A confermare lo stato di salute di cui gode il panorama post-rock/metal oceaniano arrivano gli Spook The Horses, combo di Wellington, Nuova Zelanda, che con People Used to Live Here arriva all’importante traguardo del terzo album. A quest’appuntamento, generalmente considerato cruciale in una discografia, la band si presenta con un suono del tutto rinnovato, che con le uscite precedenti condivide, a voler essere larghi, giusto il mood di base. Brighter (2011) e soprattutto Rainmaker (2015) sono due ottimi esempi di post-metal abbastanza canonico ma ben suonato e ben composto, complice un’aggressività sincera e viscerale. Proprio quest’elemento viene a mancare oggi: le distorsioni sono radicalmente censurate, le voci molto meno presenti e interamente clean, le atmosfere si dilatano e si comprimono.

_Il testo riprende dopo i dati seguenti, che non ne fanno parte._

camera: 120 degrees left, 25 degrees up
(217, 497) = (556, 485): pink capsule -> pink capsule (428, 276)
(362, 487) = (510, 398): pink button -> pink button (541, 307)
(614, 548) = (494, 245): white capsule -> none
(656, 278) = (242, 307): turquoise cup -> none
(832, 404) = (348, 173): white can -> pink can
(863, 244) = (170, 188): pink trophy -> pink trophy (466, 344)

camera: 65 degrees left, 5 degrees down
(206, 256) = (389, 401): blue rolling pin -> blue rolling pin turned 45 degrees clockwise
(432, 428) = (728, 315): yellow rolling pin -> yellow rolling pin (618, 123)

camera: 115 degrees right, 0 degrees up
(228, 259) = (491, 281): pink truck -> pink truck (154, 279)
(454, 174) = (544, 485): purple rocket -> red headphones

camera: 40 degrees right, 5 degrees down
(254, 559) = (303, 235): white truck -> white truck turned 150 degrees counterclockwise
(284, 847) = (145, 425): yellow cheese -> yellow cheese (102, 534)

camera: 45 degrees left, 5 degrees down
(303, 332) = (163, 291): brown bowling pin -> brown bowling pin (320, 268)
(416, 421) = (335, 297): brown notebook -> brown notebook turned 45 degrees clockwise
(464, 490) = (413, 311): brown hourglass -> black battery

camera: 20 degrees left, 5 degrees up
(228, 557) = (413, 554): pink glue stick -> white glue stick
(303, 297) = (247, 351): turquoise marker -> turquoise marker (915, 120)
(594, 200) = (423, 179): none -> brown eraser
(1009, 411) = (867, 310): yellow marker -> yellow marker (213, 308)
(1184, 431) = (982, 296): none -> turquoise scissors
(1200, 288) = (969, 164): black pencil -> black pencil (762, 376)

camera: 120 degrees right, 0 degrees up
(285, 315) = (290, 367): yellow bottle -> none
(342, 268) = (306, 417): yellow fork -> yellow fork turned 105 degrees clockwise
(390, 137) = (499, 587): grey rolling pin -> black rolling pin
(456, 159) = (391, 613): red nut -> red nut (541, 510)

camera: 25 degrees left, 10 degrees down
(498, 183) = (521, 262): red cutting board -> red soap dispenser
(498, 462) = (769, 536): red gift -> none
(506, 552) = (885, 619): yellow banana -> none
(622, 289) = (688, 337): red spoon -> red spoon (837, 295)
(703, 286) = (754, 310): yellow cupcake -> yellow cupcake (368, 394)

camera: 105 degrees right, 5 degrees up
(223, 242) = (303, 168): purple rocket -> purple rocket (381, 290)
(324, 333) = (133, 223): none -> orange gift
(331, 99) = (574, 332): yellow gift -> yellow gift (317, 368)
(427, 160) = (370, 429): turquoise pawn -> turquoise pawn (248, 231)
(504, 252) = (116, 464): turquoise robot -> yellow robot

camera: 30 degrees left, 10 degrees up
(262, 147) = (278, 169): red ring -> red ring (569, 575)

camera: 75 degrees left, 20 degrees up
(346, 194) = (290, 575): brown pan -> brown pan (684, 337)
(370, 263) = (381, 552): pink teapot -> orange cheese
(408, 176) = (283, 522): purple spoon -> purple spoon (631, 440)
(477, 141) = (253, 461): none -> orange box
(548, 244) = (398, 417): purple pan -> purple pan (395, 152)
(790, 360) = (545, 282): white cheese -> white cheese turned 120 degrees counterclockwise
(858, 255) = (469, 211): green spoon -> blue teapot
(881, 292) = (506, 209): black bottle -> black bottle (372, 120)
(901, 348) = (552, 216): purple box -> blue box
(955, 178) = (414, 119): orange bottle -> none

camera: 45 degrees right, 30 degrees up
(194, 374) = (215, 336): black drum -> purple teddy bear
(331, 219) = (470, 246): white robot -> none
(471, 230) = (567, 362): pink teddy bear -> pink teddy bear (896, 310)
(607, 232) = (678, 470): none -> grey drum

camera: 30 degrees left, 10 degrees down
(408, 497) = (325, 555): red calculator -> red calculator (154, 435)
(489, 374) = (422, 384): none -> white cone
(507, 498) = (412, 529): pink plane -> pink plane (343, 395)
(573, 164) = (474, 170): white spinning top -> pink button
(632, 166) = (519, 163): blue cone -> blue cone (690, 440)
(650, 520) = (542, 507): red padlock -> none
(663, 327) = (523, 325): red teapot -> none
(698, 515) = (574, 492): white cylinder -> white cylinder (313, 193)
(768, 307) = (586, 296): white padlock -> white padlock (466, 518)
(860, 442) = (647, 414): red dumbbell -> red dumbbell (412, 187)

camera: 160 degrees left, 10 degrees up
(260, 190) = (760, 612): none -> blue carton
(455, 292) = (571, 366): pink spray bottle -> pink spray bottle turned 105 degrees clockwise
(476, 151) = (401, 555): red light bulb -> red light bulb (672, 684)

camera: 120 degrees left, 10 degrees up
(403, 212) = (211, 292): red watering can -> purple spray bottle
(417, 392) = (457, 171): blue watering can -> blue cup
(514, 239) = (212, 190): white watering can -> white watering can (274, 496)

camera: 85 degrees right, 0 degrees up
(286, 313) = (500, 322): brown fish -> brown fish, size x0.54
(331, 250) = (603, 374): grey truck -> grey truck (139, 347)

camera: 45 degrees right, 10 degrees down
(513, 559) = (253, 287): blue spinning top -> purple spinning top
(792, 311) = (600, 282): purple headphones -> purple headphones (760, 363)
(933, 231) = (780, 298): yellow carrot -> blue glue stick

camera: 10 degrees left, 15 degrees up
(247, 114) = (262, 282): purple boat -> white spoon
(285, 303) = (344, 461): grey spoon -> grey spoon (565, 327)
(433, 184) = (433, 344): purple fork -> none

Le note di presentazione descrivono l’album come una “soundtrack to abandoned places”, in maniera pienamente coerente non solo con il titolo, ma anche con il contenuto di People Used to Live Here. L’idea di colonna sonora è preponderante sin dalle prime note di “Lurch”: alla quantità di note è preferito un suono riflessivo e minimale come nella miglior musica per immagini. Allo stesso tempo i Nostri evidenziano un’attitudine per i suoni lugubri e circolari, inquietanti come dei luoghi oggi abbandonati, ma che “at one point in time, long ago” erano abitati, e dai quali traspare di conseguenza un vissuto umano decaduto, come vita in dissolvenza. Se l’intento degli Spook The Horses è creare una musica visiva – la presenza fissa in formazione di un visual artist la dice lunga in questo senso – e delle immagini mentali, come quelle appena descritte, il risultato non può che dirsi soddisfatto. Il tessuto musicale varia in minima parte di brano in brano senza presentare importanti rivoluzioni: da momenti vagamente jazzati (“Lurch”, “Crude Shrines”) a un raccolto post-rock con voci sommesse à la American Football (“We All Know Your Name”), passando per inserti di synth (“Near Then, Far Now”) e momenti al limite del drone (“Herald”).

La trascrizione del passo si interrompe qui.